- If you’re new to business development, a sales course will give you the tools you need to succeed.
After my career in the Air Force I hired on with a great aerospace and defense company. I was really excited about this and proudly told my father that I was now in business development. Dad was a retired paint salesman and he smiled kindly and said, “Welcome to sales.” Surprised, I responded, “No, I’m in business development.” He asked me what I would be doing. I outlined it for him. Dad smiled again and added, “Like I said, welcome to sales.” Duh. That began a ten-year conversation with a man I always respected, but not always listened to. He became my mentor as I (slowly) learned the finer points of the art and craft of sales.
So you’re new to business development and you’ve on-boarded and gotten acquainted with your company’s processes and procedures. Likely they’ve shown you highly-detailed program coordination and business capture processes. These are good for sorting out who does what to whom in complex deals, but they don’t give you specific sales tools to connect with and close customers. It’s like you’re expected to already know these skills or they don’t matter. I remember receiving a lot of compliance courses in my defense industry career – the “what not to do” stuff. All very important, but there wasn’t a specific course on “what to do.” New hires were assigned to experienced business developers, who received their sales training in the School of Hard Knocks. Many were indifferent mentors. I needed a sales course.

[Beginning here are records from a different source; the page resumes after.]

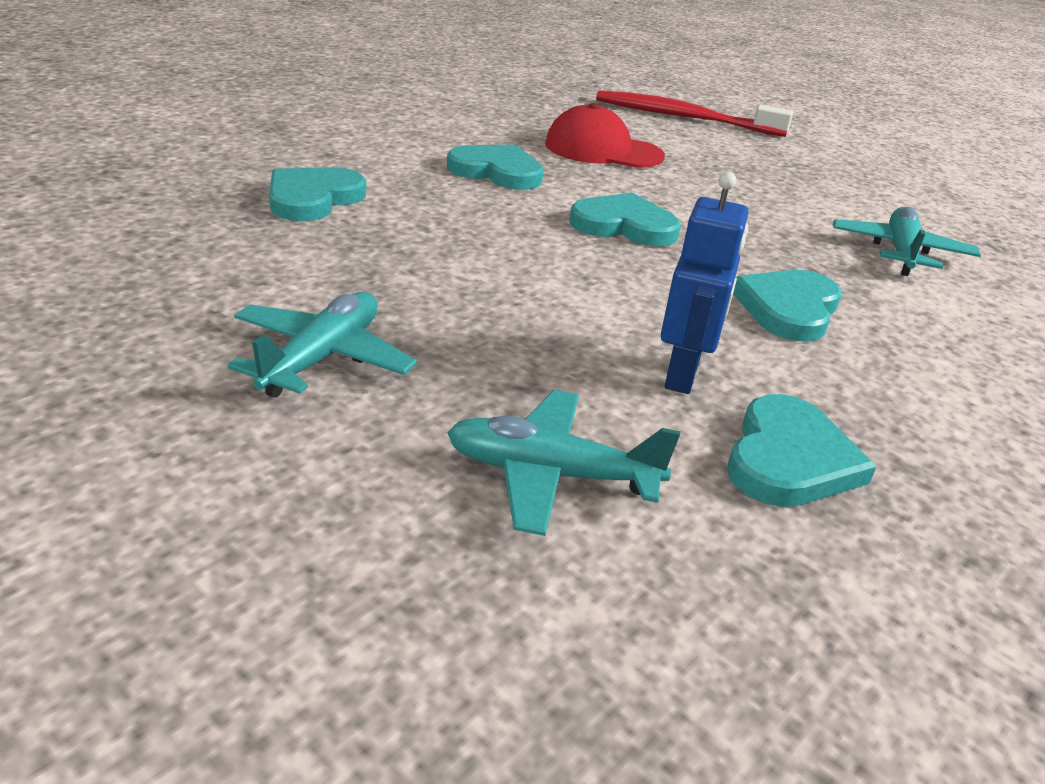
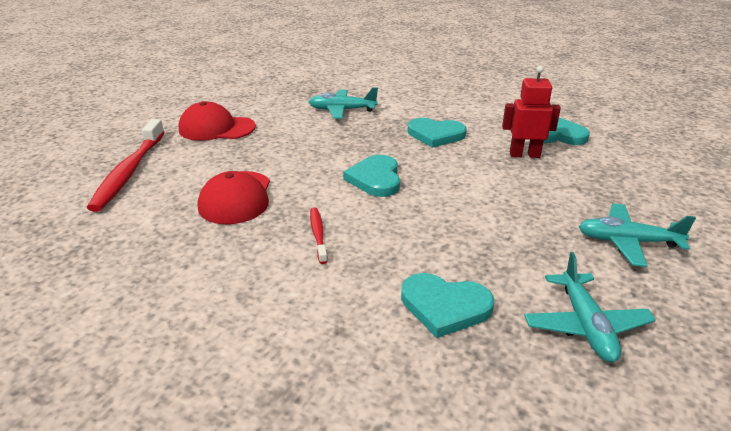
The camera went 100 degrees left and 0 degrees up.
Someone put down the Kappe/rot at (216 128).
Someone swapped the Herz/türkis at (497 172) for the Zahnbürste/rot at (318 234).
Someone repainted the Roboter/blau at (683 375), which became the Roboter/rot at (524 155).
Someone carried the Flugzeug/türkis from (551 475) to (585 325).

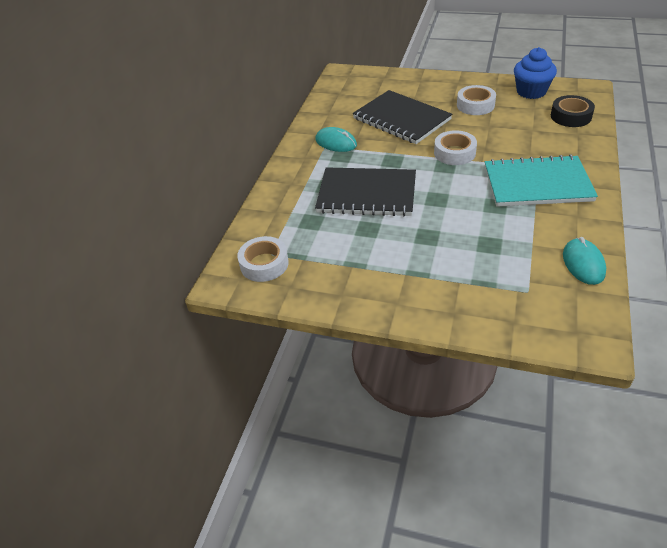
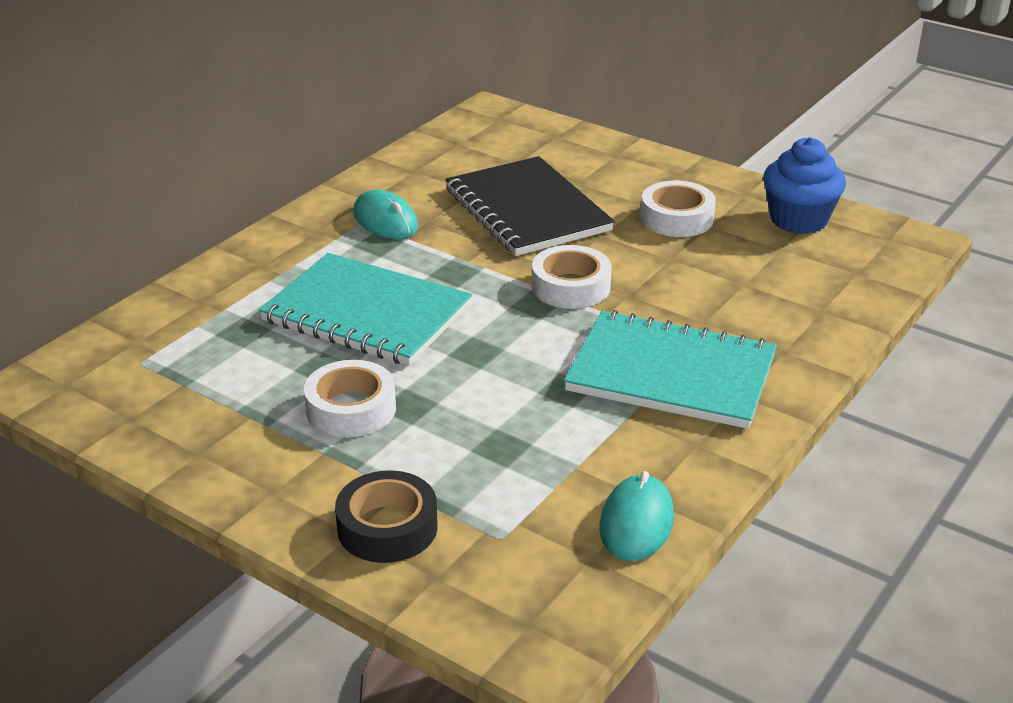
The camera went 15 degrees right and 10 degrees down.
Someone repainted the Notizbuch/schwarz at (367 194), which became the Notizbuch/türkis at (367 313).
Someone carried the Klebeband/weiß from (264 264) to (351 409).
Someone carried the Klebeband/schwarz from (571 116) to (387 527).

- If you’re experienced in business development, a sales course will help reinforce the things you’re doing right and improve the things you could be doing better.

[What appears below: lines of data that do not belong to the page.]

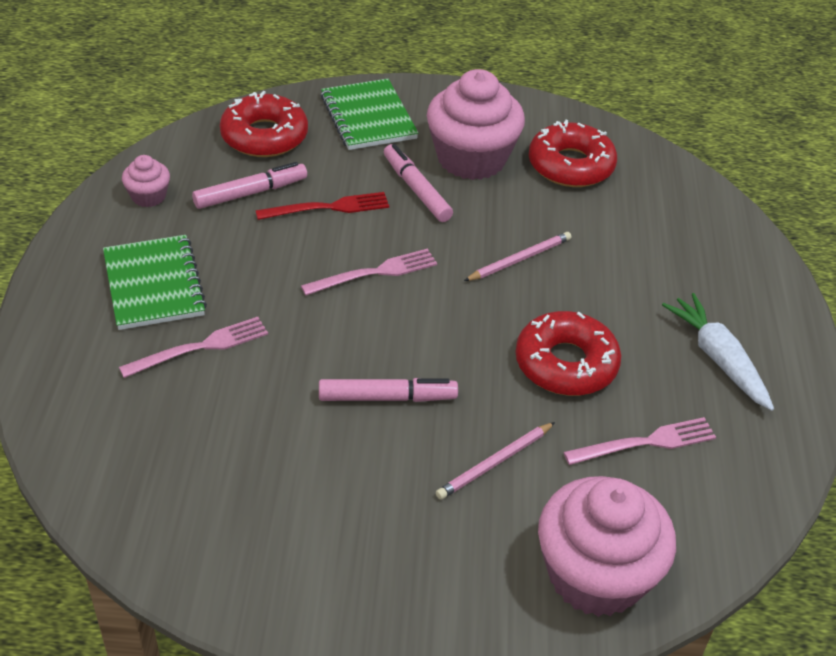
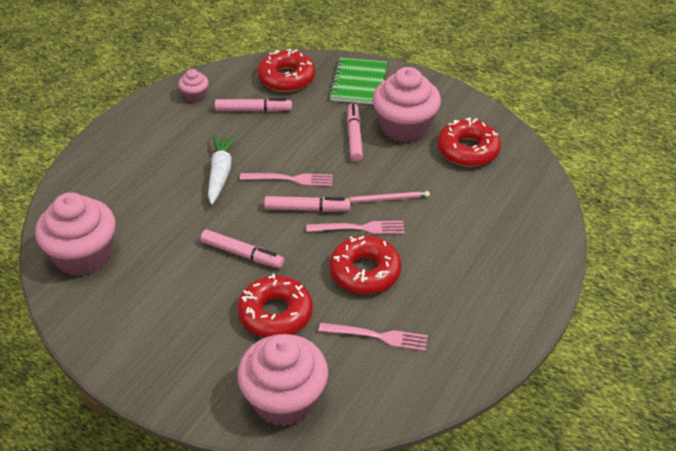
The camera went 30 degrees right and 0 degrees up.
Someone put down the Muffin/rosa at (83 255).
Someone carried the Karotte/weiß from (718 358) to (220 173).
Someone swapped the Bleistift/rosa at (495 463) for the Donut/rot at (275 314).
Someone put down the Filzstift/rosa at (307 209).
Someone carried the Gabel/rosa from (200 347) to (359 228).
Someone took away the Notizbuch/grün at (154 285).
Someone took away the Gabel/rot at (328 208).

Okay, you survived your OJT apprenticeship in business development and began to make a career of it. You’ve had ups and downs, wins and losses. Sometimes you won a big sale in which, despite your efforts to the contrary, you could do no wrong. And sometimes you lost a sale in which you had everything going for you, but nothing went right. Why? Was it inside politics, an utterly ruthless competitor, not your turn – or was it because after all these years no one’s taught you the fundamentals of sales?
I know business development golfers who spend inordinate amounts of time on the practice range with instructors – not to mention insane amounts of money on their equipment – to get small ROI in vectors and velocities. Yet these same business development professionals tend to show up in their meetings with customers for multi-million dollar deals without warming up. Huh? Assuming we all agree that selling requires skills, why not take a sales course and get a tune up? And if you’re mentoring new hires, take them with you. That might be the most valuable thing you could do for their careers – and yours.